MATERIAL FOR THE TASK Start Marker

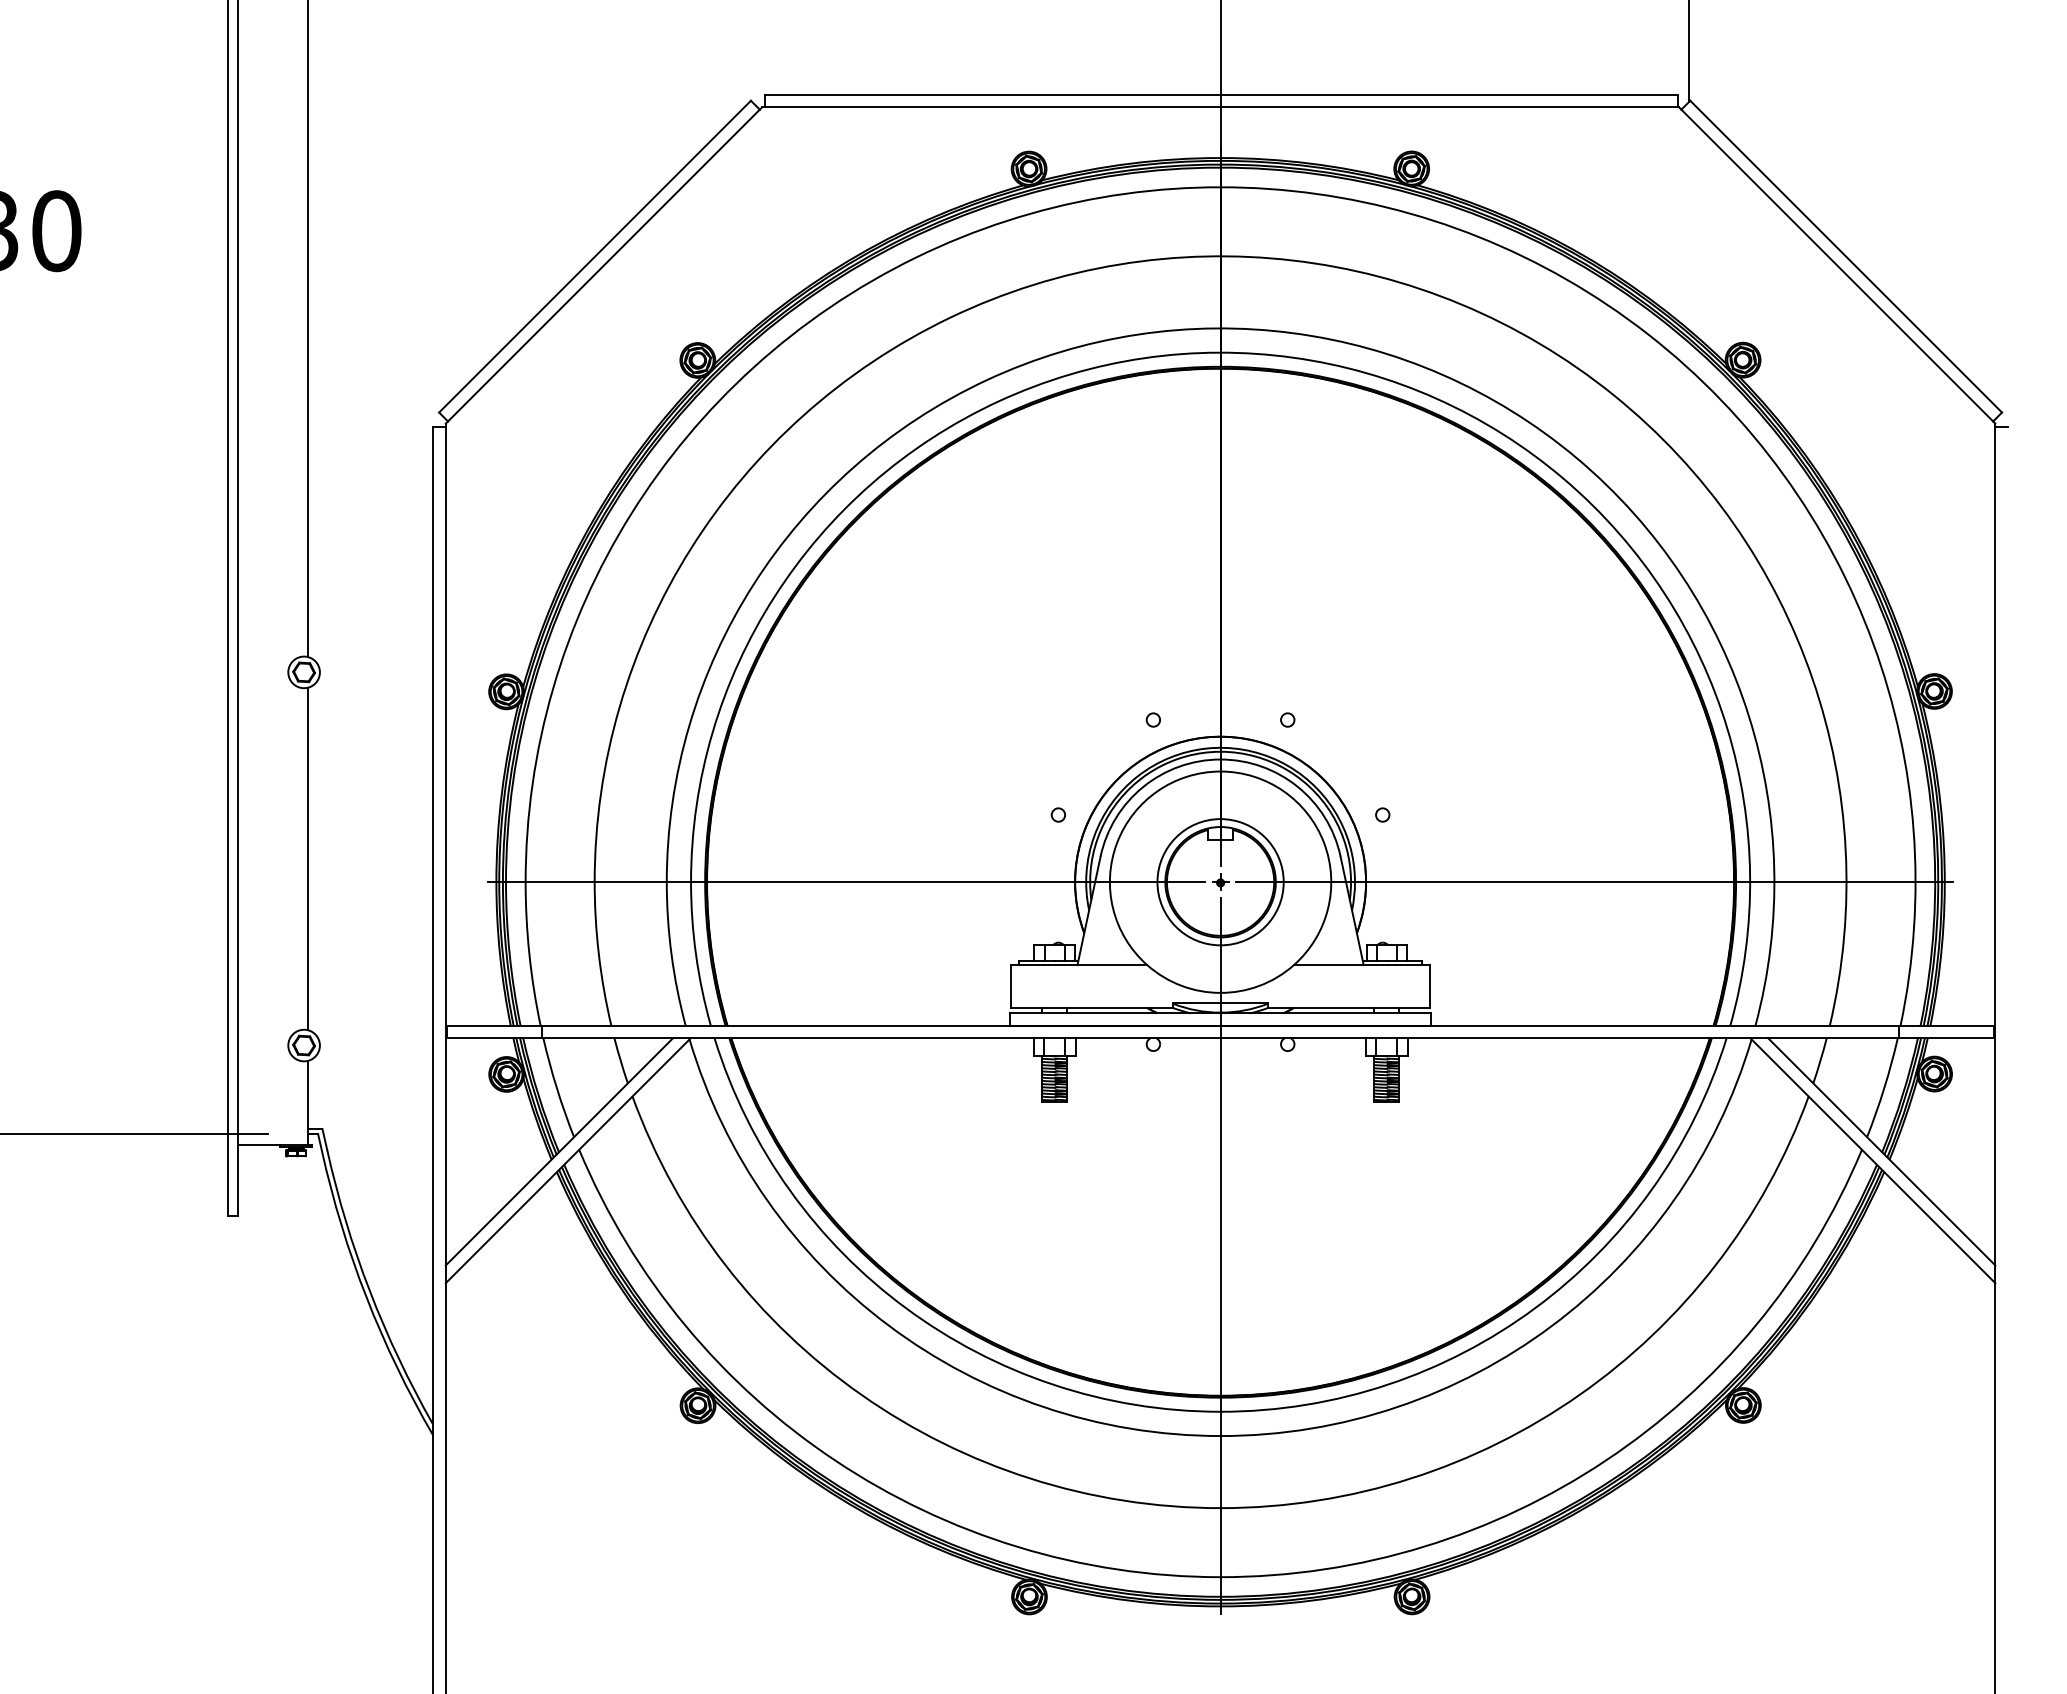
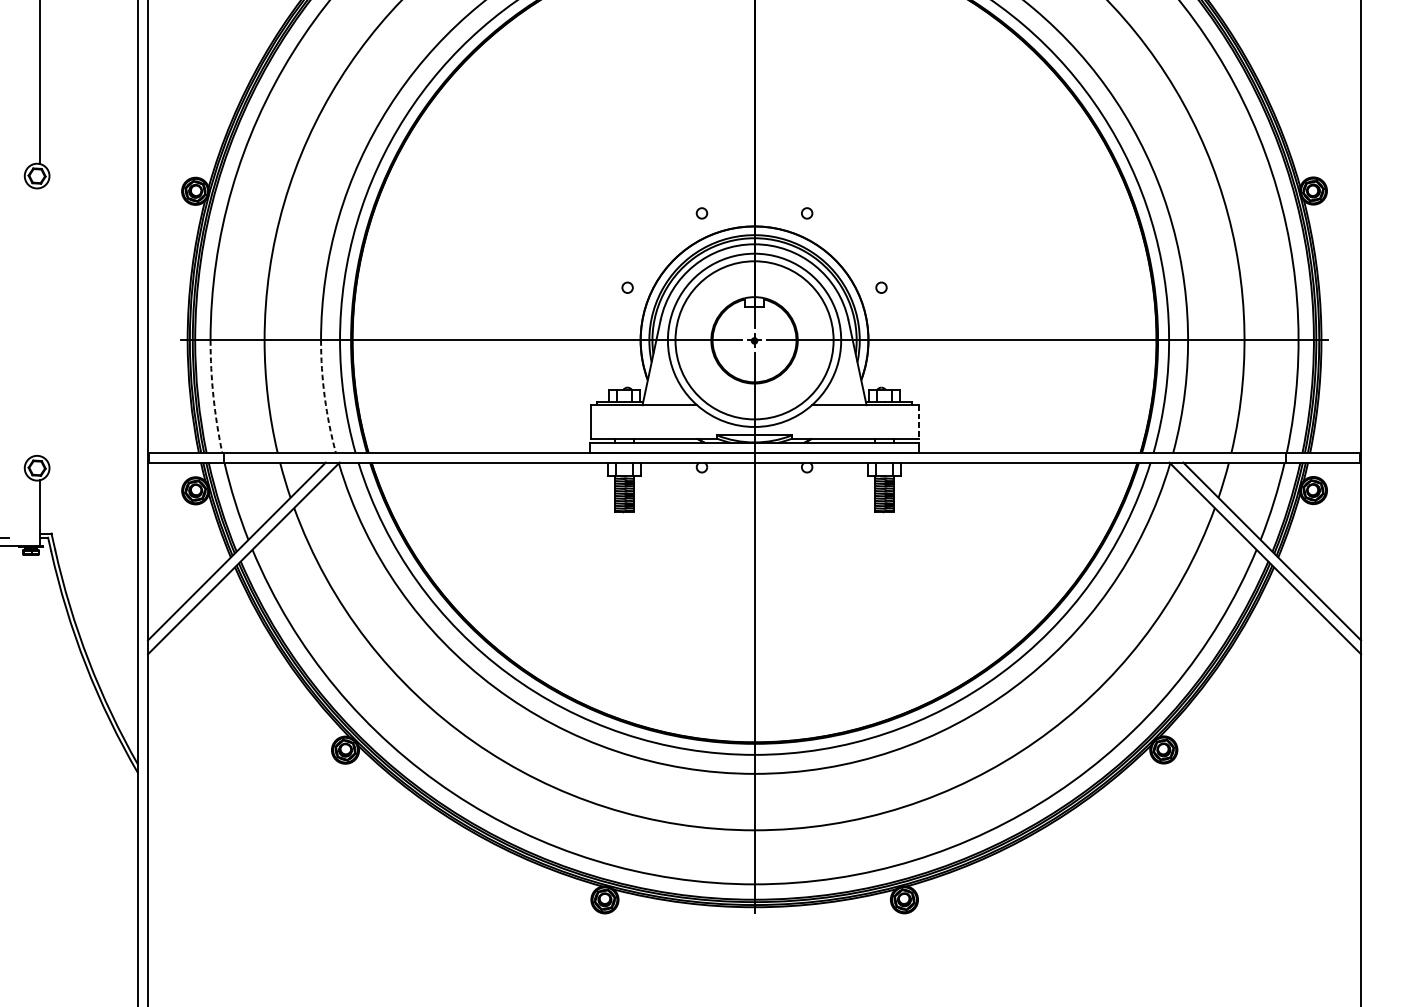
line: (307, 858) -> (39, 321), removed
circle: (1220, 882) -> (754, 340), size x1.6
arc: (529, 954) -> (213, 396), solid -> dashed
arc: (671, 954) -> (324, 396), solid -> dashed
line: (1430, 986) -> (918, 421), solid -> dashed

MATERIAL FOR THE TASK End Marker

• WHAT YOU WILL DO
Tally the lines in the listing that hold "dashed" and report the number alone.

• RESPONSE
3